Przygotowania do zbliżającego się wielkimi krokami Mundialu w Korei i Japonii niestety nie przebiegały po myśli działaczy PZPN, a także kibiców. Polska pod wodzą Engela przegrała w spotkaniach towarzyskich z Japonią 0:2 i z Rumunią 1:2. Miało to miejsce wiosną 2002 roku, czyli tuż przed startem mistrzostw świata. Z kiepskimi wynikami zbiegła się kampania reklamowa, w którą zaangażowani byli piłkarze i trener, co nie specjalnie spodobało się opinii publicznej. Zaczęto wówczas kwestionować metody przygotowawcze selekcjonera.

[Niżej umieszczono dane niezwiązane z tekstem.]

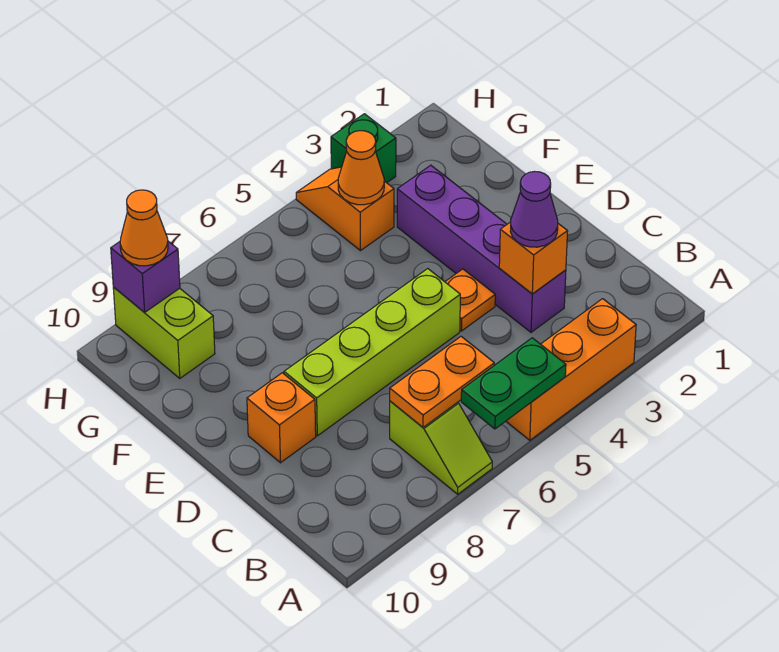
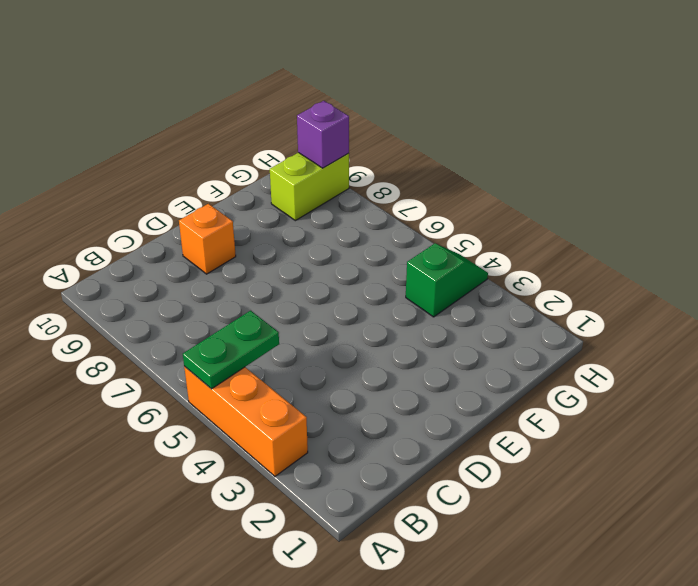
green plate A5:B5 level 2 -> green plate A5:A6 level 2
green slope G4:H4 level 1 top G -> orange slope G4:H4 level 1 top G
none -> lime slope A7:B7 level 1 top B
none -> purple brick C3:F3 level 1
none -> orange plate D4 level 1

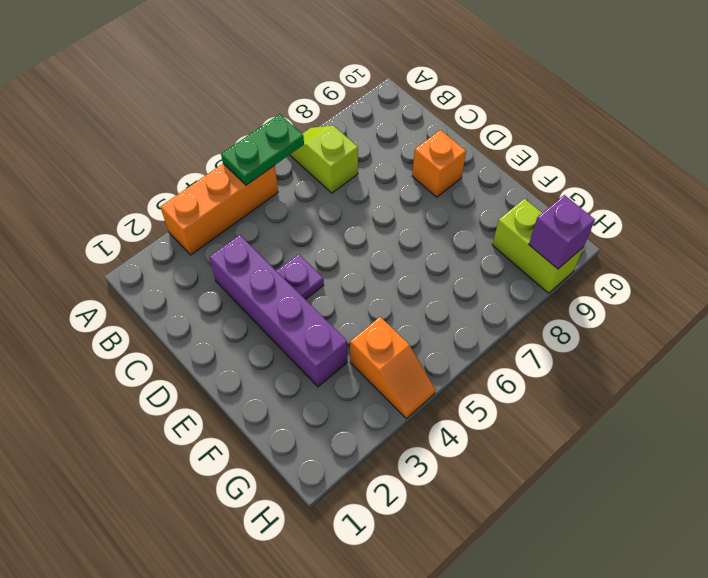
purple plate D4 level 1 -> orange plate D4 level 1
none -> lime brick D5:D8 level 1
none -> green brick H3 level 1
none -> orange plate B6:B7 level 2

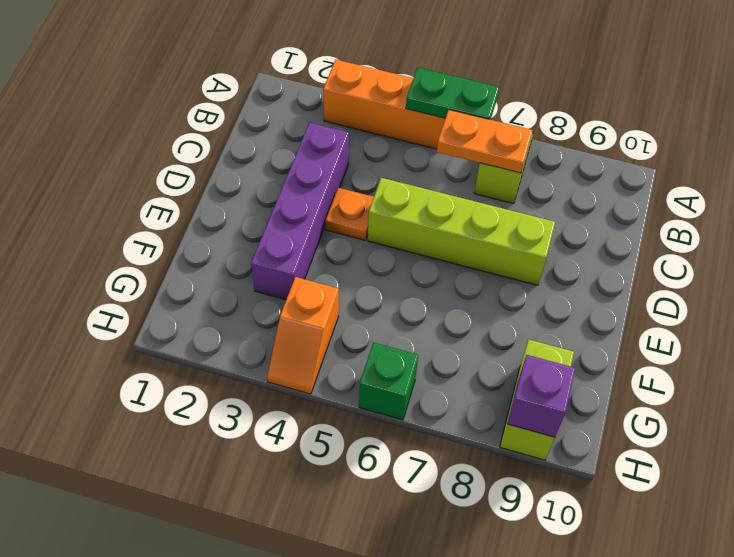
green brick H6 level 1 -> green brick H3 level 1
none -> orange brick D9 level 1
none -> orange brick C3 level 2
none -> orange cone G4 level 2

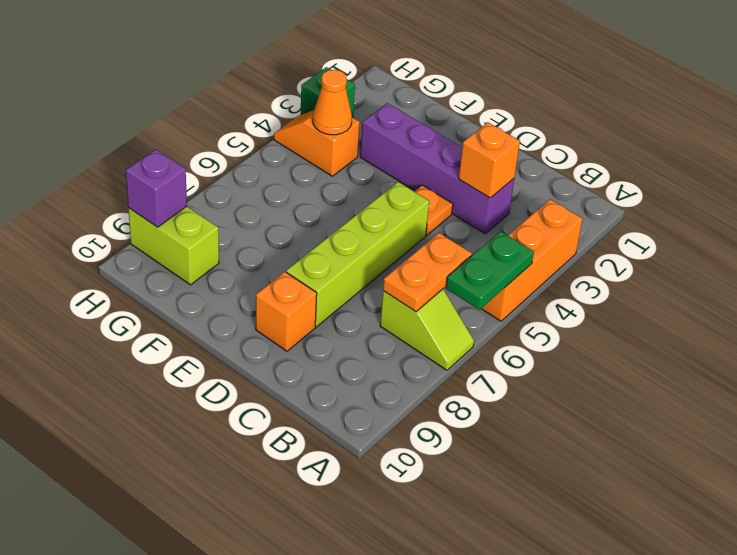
none -> purple cone C3 level 3
none -> orange cone H9 level 3

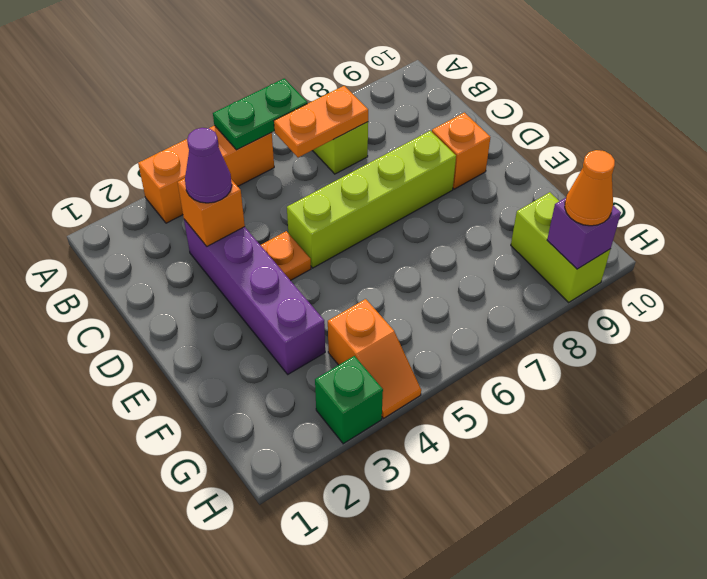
none -> orange cone G4 level 2

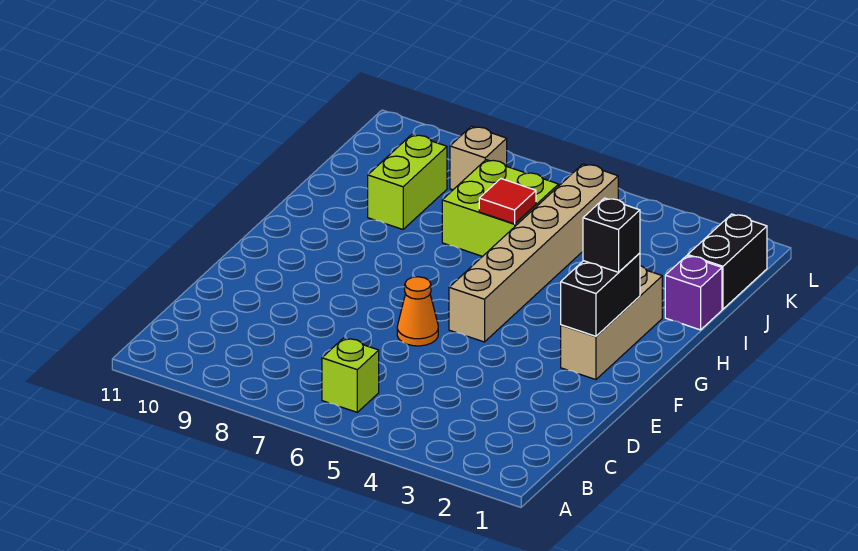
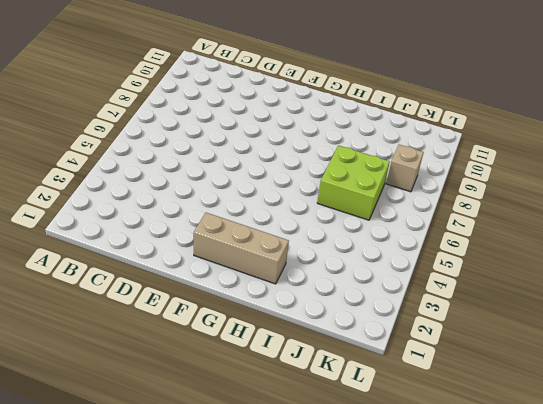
none -> lime brick B6 level 1
none -> orange cone E6 level 1
none -> tan brick F5:K5 level 1

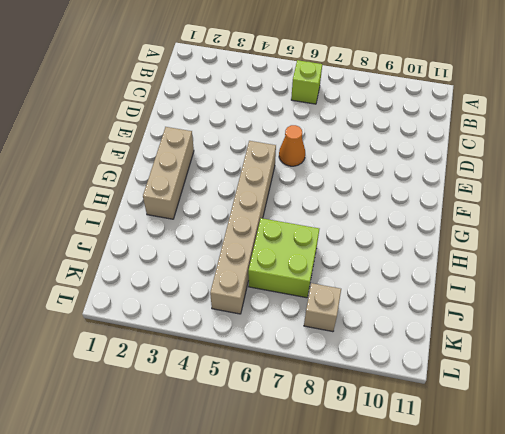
none -> purple brick I1 level 1
none -> lime brick I9:J9 level 1
none -> black brick J1:K1 level 1

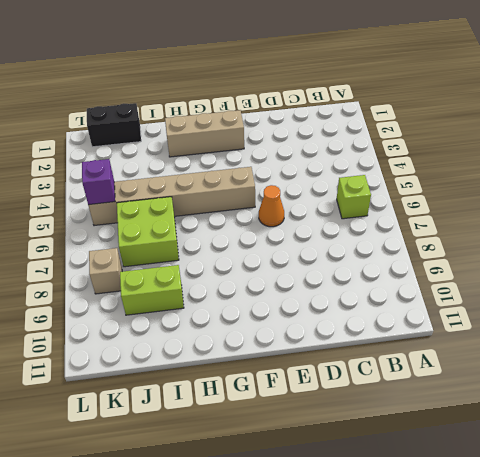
purple brick K5 level 2 -> purple brick I1 level 1
none -> black brick F2:G2 level 2
none -> red tile I6 level 2
none -> black brick G2 level 3

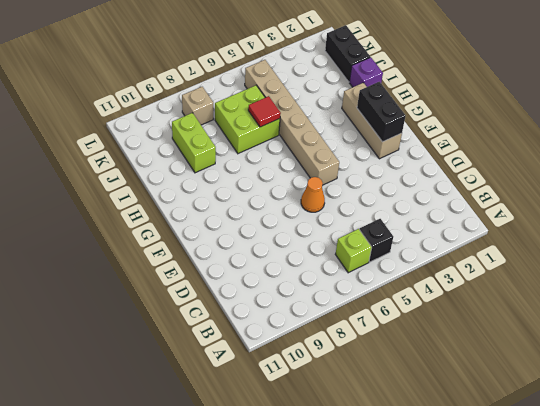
black brick B5 level 1 -> black brick G2 level 3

Jednak wszechobecna euforia i nadzieja, którą dał Engel w trakcie eliminacji, sprawiła, że kibice szybko wybaczyli naszym niepowodzenie w sparingach, licząc na sukces w trakcie azjatyckiego mundialu.
Wkrótce przyszedł czas na powołania, które nie były specjalnie zaskakujące. W kadrze co prawda zabrakło kilku piłkarzy sprawdzanych w eliminacjach – m.in. weterana Andrzeja Juskowiaka, kontuzjowanego Bartosza Karwana, czy uznany za największe zaskoczenie wybór trenerski pomijający Tomasza Iwana. Nie było także żadnych nowych zawodników, tylko sprawdzeni już w eliminacjach. Engel postawił na piłkarzy grających za granicą: Jerzy Dudek (Liverpool), Tomasz Hajto i Tomasz Wałdoch (obaj Schalke 04 Gelsenkirchen), Jacek Bąk (RC Lens), Michał Żewłakow (Excelsior Mouscron), Marek Koźmiński (Ancona Calcio), Radosław Kałużny (Energie Cottbus), Piotr Świerczewski (Olympique Marsylia), Jacek Krzynówek (1. FC Nürnberg) i Emmanuel Olisadebe (Panathinaikos Ateny). Jedynym graczem w podstawowej jedenastce z rodzimej ligi był snajper Maciej Żurawski (Wisła Kraków), który co prawda miał już oferty z za granicy, jednak chciał osiągnąć liczbę 100 bramek w kraju.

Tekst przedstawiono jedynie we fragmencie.